Somehow, I missed seeing both Derren Brown: Secret at the Atlantic Theater and Derek DelGaudio's In and Of Itself at the Daryl Roth Theater. I plead guilty to perhaps not trying hard enough to fit them into my schedule since I often find something lacking and self-indulgent in the biographical solo genre; and neither am I a magic enthusiast like Neil Patrick Harris, who is In and Of Itself's executive producer and also directed DelGaudio in Nothing to Hide.

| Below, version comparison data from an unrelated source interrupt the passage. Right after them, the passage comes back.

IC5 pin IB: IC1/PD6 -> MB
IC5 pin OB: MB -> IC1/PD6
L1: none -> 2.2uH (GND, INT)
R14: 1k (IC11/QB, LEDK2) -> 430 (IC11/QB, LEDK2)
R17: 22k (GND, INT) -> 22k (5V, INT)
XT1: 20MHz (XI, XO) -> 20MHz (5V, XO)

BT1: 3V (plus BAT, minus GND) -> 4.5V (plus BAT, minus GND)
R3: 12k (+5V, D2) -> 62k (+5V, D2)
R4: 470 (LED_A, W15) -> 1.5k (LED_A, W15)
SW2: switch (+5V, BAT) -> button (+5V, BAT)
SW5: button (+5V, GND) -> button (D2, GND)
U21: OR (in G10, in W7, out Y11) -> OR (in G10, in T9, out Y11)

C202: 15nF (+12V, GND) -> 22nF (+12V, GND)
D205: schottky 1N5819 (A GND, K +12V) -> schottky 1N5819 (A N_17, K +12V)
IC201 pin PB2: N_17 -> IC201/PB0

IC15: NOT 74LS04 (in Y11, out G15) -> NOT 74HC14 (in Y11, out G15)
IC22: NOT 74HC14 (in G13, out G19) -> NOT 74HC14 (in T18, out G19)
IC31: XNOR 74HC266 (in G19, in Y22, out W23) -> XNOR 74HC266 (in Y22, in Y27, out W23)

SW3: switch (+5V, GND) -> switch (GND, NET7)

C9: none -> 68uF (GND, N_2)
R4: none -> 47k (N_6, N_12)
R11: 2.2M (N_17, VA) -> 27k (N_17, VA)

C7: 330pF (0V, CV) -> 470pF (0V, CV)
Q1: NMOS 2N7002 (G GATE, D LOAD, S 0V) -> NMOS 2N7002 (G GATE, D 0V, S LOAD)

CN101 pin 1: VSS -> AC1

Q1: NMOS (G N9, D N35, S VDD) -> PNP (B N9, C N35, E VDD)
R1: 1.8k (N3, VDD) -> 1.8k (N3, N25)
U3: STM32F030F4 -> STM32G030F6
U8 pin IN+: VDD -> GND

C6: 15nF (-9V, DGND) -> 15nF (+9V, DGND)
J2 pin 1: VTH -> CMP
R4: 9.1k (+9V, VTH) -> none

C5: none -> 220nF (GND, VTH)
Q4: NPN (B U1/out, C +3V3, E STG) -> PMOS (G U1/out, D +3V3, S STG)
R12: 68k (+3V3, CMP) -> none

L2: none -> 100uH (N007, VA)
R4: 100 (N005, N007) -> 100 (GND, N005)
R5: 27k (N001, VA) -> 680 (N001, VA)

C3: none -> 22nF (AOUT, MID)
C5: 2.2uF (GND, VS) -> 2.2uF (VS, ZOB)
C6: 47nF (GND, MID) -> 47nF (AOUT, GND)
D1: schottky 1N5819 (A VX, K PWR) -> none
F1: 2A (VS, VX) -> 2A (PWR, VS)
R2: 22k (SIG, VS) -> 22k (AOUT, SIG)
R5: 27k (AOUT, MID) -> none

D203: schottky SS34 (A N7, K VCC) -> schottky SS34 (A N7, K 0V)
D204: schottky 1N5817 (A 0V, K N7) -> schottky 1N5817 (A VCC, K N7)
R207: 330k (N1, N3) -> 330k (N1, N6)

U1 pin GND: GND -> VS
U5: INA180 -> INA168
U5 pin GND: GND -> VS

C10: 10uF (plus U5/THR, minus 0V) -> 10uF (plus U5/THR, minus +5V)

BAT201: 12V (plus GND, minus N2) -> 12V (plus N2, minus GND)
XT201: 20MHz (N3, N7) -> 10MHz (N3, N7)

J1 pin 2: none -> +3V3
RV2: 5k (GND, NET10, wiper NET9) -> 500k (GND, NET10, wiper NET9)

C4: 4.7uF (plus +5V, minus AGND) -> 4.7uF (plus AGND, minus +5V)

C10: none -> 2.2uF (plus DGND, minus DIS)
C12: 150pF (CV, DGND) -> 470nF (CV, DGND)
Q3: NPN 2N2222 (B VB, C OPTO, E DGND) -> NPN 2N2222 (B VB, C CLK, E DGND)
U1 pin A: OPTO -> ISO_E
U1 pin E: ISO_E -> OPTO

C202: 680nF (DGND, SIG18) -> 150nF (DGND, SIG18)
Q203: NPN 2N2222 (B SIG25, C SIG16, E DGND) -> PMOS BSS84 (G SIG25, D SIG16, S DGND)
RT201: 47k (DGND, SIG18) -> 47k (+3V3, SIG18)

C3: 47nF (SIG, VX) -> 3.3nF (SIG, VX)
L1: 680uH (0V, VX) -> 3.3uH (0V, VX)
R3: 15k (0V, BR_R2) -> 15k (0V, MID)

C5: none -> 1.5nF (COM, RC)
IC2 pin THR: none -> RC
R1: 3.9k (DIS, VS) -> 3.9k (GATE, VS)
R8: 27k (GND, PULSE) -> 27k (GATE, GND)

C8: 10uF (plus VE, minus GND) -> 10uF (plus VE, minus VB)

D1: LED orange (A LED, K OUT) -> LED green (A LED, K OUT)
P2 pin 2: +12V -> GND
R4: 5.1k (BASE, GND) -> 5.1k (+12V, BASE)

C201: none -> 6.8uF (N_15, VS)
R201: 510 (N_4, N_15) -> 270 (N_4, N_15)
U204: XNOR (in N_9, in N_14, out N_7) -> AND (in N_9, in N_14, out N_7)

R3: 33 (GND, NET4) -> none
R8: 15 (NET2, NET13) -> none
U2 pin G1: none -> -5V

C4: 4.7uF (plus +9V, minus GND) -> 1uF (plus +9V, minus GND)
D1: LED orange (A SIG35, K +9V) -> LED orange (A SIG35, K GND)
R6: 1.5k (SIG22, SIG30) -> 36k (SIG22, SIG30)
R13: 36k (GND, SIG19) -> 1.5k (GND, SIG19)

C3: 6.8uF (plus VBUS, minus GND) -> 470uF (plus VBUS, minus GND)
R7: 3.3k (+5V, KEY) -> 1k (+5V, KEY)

At any rate, despite all thumbs up reviews and enthusiastic word of mouth for both, the British Mr. Brown's American debut was finite since he's constantly in demand in his own country. However, In and Of Itself, kept extending (as it did before that at the Geffen in Los Angeles). And so, with a fourth extension just announced, I decided it was time to finally see for myself what made a planned ten-week engagement stretch out to seventy-two weeks.
Love it or not, In and Of Itself is indeed unlike any bio-solo play or magic show you've ever seen. It has obviously struck a chord with the audience demographic theater producers are so eager to reach. About 90% of the people at the Thursday evening performance I recently attended were couples somewhere between ages 24 and 30. The sprinkling of older people seemed to also "get it" and enthusiastically participated by picking one of the little white cards in the theater lobby, each imprinted with an "I am . . .plus a career or personality identifying tag." (I chose an I am a hangman, probably because Martin McDonagh's new play was still fresh in my mind). At least a third of both young and old stood up and bought into DiGaudio's concluding mentalist trick, if only because it established the connect between him and the audience.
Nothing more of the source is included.